Here in this country it's bassist Andreas KOCH, drummer Asger HVID, and singer Marie HANSEN (the last two both of Traening) who make up the circle around Sfu·ma·to. It is also these three whom who collaborated in the recording of this EP last year, before RO set sail for the South of France. The EP - it's title means "foreplay" - is meant to be a taste-whetter for a future album of outtakes, B sides, and other obscure material. In terms of content, we're predominantly talking about new recordings of old material.
Where Sfu·ma·to's earlier releases have been very clattering and lo-fi, The Las Zadan ep actually presents a band which seems extremely tight and "listener friendly." One can still tell that the creative fruits have been plucked directly from the tree - the sound is still raw and demo-like, as it should be, when we're talking about Sfu·ma·to - yet compared with earlier releases, there isn't vey much (toeven?) or very many (boeffer?). The way the songs are presented is so 'right smack in your eye' that one wouldn't wish it any differently. In other words, they flash!
For instance, the 2003 version of Shards of Ancient Suns' icy "Solitude" has become an ironic and spellbinding pop-rock song full of merry, choppy beat-guitar and handclaps, which I guarantee you would make you want to dance on a table (if you were drunk enough). In its new version, "Spandex Treetops" from the 1997 EP Come Good Home smoulders calmly along that road in a low-voiced and quite disciplined play only to end as a downplayed discharge of noise-rock. And the 2003 version of the previously unreleased "Wave of Murmurings" (the original recording will be re-released on the compilation of outtakes) is a slightly sombre lo-fi experiment, which laces its way forward with marching-band snare drum, menacing bass tones, and moonsick guitar offerings. If it's this kind of thing which awaits us, the future looks bright indeed.
That's also the case when one lends an ear to the opening ballad, "What Keeps You Up at Night?" - the quartet arrangement's only track in common and the Ep's only exclusive number - where Marie HANSEN gets the starring role on the microphone, and lends her vocal chords to a country-influenced lullaby which smells of falling dew and moonlight. Sfu·ma·to has hereby succeeded in writing one of those songs which sounds like it has always existed - virtually a psalm arranged for clattering guitars, unpolished drums, and dreamy, whistling vocals. For this reason, it's somehat of a shame that this line-up of the band is already history.

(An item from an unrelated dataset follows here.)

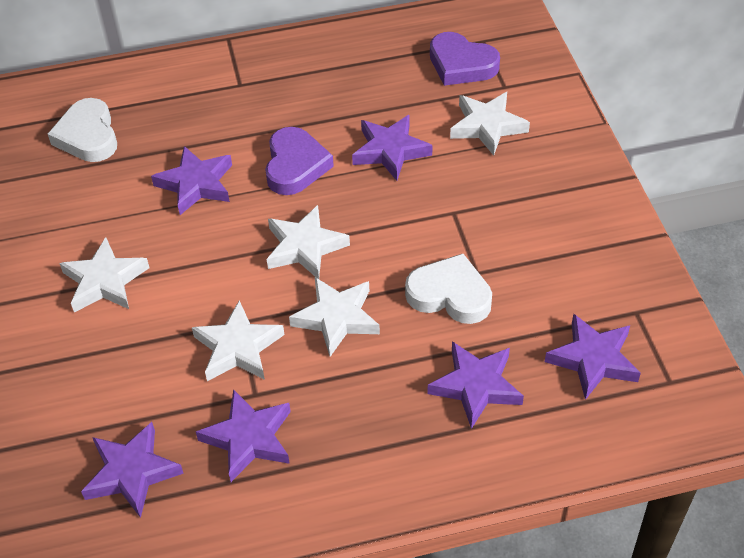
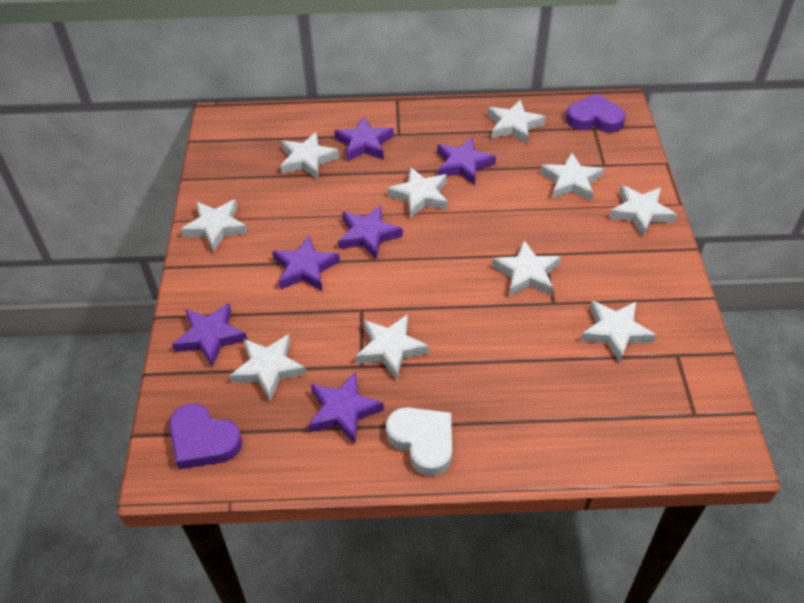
white heart: 2 -> 1
white star: 5 -> 10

Summa summarum: If you want an introduction to Sfu·ma·to, The Las Zadan ep is almost a perfect little greatest hits compilation to start out with. For that purpose, it depicts a group who has never played better regardless of the composition. May it hold the banner high for many years yet - regardless of where in the world it ends up settling down.
Steffen B. PEDERSEN, August 2004, Geiger Magazine, http://www.geiger.dk

Dave from godspeed you black emperor! really likes "spinning 2000" and "solitude 1999."
an inspiring (and quite accurate, i must say) review in Danish is available here, courtesy of Geiger. here's a loose translation for you non-Danish speakers:
Soon everything can be classified as 'independent': high-paid managers, astronomical sales figures, multinational major label support, and year-long production schedules are (in any case) no longer an issue. And while a band like Radiohead is independent in spirit, in a business sense they are the kind of band whom the first serious DIY idealogues of the Seventies (who lay the foundation for today's indie scene) would have loved to bombard with Molotov cocktails. For the same reason, it is a joy to be able to say that today's CD-burner technology and flexible production approaches have made it possible for practically anyone to release practically anything themselves - and a whole new generation of DIY labels now take advantage of this, often with mixed results. Caution: it also happens that people screw up completely, and the internal quality control short-circuits. But then again, if it does, it's not as if the whole world will hear it, and if the material is in order, even the most obscure record can open doors for an artist. At the same time, one assures oneself that one can manifest even one's strangest ideas uncompromisingly, which even a typical, so-called 'independent' label would hardly allow. And it goes without saying which dividends this possibility tends to result in as far as innovation and musical diversity go.
One of the most noteworthy Danish DIY labels in recent years is the København-based Purderous Magina Records, which is run by Lars Ro and is actually a small multimedia outfit also involved in book publishing, amongst other things. Ro has personally contributed as author and visual artist, and as musician he gets around a bit, playing in the bands Obstinate Esther, pa'vo yi'JAH, and Navratilova for the time being.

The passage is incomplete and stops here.